Ici sont les Dragons Photo Lucile Cocito / Archives Théâtre du Soleil 2024

   I riferimenti a Brecht in questo spettacolo non mi paiono casuali: da una parte la concezione drammaturgica avanza per quadri annunciati da titoli e cartelli, il che propone un’idea prossima al dramma didattico, dall’altra gli attori agiscono secondo una dinamica del tutto straniante. Come delle marionette, come attori di pantomima, si concentrano sul lavoro gestuale, antinaturalistico e antimimetico, e il corpo è del tutto separato dalla voce, dalla parola articolata, dotata di senso. Questa separazione tra il livello semantico-verbale e il tratto sovrasegmentale del gesto è un carattere proprio di quella dimensione popolare che Mnouchkine intende portare avanti una volta ancora con questo spettacolo, così come in molti precedenti.

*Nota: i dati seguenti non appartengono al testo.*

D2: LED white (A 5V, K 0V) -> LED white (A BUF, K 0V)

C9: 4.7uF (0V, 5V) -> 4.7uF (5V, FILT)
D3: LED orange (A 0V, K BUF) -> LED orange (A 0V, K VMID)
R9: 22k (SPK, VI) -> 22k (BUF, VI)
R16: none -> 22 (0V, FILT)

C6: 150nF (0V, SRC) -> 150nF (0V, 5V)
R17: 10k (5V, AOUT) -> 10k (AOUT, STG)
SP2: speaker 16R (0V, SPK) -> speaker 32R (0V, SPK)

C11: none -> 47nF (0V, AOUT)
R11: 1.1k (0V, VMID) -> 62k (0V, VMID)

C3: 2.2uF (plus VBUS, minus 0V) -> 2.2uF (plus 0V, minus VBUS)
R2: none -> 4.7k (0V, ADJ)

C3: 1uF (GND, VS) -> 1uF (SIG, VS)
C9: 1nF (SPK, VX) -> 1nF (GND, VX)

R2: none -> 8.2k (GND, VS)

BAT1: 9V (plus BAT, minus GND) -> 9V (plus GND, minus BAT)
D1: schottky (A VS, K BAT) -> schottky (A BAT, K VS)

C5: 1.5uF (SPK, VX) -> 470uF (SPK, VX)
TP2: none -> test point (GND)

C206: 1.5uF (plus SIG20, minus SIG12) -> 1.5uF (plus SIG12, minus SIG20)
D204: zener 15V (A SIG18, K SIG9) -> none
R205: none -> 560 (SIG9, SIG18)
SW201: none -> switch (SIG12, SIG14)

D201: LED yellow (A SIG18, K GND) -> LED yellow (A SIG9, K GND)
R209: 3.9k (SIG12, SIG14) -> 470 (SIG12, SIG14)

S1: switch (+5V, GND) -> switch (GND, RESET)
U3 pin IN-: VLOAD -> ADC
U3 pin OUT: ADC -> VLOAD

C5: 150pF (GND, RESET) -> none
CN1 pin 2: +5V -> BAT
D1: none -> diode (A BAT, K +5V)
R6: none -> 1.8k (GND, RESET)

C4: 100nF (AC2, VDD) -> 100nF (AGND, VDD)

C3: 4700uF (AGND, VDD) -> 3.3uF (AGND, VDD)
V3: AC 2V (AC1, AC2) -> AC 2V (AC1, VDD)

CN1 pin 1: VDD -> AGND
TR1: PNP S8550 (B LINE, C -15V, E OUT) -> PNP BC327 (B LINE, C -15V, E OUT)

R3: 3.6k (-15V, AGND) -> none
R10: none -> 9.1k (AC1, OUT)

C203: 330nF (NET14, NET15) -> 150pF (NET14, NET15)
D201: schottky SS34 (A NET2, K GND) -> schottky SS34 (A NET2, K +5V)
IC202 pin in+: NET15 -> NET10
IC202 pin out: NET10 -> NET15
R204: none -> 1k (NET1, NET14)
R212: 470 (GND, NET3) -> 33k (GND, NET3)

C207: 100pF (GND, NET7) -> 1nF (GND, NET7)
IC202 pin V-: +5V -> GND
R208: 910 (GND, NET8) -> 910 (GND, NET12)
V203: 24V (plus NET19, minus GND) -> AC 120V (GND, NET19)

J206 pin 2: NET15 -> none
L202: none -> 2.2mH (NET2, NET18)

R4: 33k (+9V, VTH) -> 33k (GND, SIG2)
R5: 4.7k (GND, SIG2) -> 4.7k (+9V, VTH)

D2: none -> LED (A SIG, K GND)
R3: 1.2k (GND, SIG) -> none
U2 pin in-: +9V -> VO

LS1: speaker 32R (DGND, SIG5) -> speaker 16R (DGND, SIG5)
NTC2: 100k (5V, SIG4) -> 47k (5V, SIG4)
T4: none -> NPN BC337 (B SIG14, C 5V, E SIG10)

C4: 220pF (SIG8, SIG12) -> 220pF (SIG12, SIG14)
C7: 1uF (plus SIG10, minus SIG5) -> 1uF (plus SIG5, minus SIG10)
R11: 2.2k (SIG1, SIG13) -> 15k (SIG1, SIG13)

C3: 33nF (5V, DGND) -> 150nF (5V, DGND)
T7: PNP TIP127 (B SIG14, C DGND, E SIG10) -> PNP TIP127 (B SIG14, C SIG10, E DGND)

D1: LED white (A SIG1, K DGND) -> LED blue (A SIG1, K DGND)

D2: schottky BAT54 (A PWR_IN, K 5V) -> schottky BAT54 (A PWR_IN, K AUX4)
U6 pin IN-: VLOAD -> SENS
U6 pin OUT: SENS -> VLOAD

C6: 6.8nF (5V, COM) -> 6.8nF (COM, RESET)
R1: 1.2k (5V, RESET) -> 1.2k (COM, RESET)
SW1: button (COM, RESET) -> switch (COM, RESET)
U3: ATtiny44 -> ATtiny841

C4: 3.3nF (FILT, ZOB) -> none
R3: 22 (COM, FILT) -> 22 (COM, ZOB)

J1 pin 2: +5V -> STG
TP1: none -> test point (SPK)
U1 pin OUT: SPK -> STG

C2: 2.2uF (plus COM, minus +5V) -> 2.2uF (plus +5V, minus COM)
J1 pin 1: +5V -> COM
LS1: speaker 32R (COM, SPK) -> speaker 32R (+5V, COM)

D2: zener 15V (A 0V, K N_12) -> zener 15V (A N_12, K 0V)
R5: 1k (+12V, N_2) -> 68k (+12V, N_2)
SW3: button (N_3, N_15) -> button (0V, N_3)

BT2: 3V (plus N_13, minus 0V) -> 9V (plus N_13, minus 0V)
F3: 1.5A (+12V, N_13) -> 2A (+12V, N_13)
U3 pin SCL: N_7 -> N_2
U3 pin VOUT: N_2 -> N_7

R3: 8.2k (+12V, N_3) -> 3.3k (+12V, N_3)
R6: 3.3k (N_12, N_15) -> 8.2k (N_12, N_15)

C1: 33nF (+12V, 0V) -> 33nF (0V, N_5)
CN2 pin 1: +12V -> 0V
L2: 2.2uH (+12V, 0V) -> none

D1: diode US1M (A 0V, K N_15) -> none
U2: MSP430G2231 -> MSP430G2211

   I riferimenti si moltiplicano: i teatri asiatici e il Nō in particolare, il mito della commedia dell’arte, quello delle marionette per un verso e per l’altro i grandi maestri che da questi teatri sono stati influenzati e di cui sono stati interpreti, da Kleist a Brecht a Craig per finire, da ultimo, proprio ai grandi maestri del teatro russo come Tairov e Mejerchol’d.

 Nella costruzione di questa drammaturgia la storia entra con prepotenza: nessun fatto raccontato nello spettacolo è frutto di immaginazione e anche le parole che i personaggi pronunciano sono l’esito di una ricerca del gruppo sui personaggi che animano la scena: Lenin, Trotskij, Stalin, Nicola II tra gli altri.

      Il cortocircuito che si crea in scena è uno degli aspetti più interessanti dell’operazione: per un verso i personaggi pronunciano parole che effettivamente sono state pronunciate nella Storia con la esse maiuscola e i fatti che compongono il plot sono realmente accaduti; per un altro la dimensione straniante del gioco degli attori e della macchina scenica ci consente un distanziamento che ci porta a una riflessione cosciente – ma non fredda – utile a suscitare un dibattito collettivo attorno ai motivi dello spettacolo.

    Coscienza non fredda, si diceva: perché la Mnouchkine non raffredda il coinvolgimento emotivo, secondo il giusto principio che quest’ultimo non è necessariamente nemico della riflessione consapevole e il teatro può e deve emozionare proprio attraverso specifici suoi strumenti che per loro natura sfuggono al mimetismo. Questo aspetto emerge con più evidenza quando la drammaturgia ci mette di fronte ai destini dei normali cittadini stritolati dagli ingranaggi della macchina della Storia: una scelta che resta per ora sullo sfondo rispetto al racconto degli avvenimenti e che probabilmente salterà in primo piano nei successivi due pannelli, per sottolineare maggiormente il conflitto esistenziale che esplode nel confronto tra l’umanità degli individui e i destini determinati dai Dragoni detentori del potere. Nella scelta registica e drammaturgica i Dragoni sono rappresentati con più evidenza come marionette, burattini da guignol, maschere di una commedia tragica, mentre tratti di maggiore umanità sono assegnati ai piccoli individui che ai Dragoni sono sottomessi. Per questa via lo spettacolo ci accompagna fino alla presa del potere da parte dei Bolscevichi.

   Impossibile citare tutti i nomi di chi anima questo come gli altri spettacoli del Théâtre du Soleil (vedi sotto i credits).                  

   Terminato lo spettacolo il pubblico rimane in teatro a discutere, a muoversi, a conoscersi e a riconoscersi tra le mura di questo straordinario teatro alla Cartoucherie, nel bel mezzo dei Bois de Vincennes, una casa in cui tutti sono accettati con umanissima partecipazione, in cui ad accoglierti all’ingresso e ad augurarti una buona sera quando decidi di uscire è proprio Ariane Mnouchkine, genius loci, signora del teatro necessario.

    Sotto la pioggia di una fredda serata parigina il pubblico si allontana e si gira un’ultima volta a vedere le luci sulla facciata del teatro, un arrivederci a quel tanto di sé che lasciamo indietro e che portiamo al contempo con noi stessi, tutte le volte che l’artificio della scena ci mostra una verità che riguarda noi tutti e tutte le volte che viviamo quella unica rivelazione dell’esistere che si chiama teatro.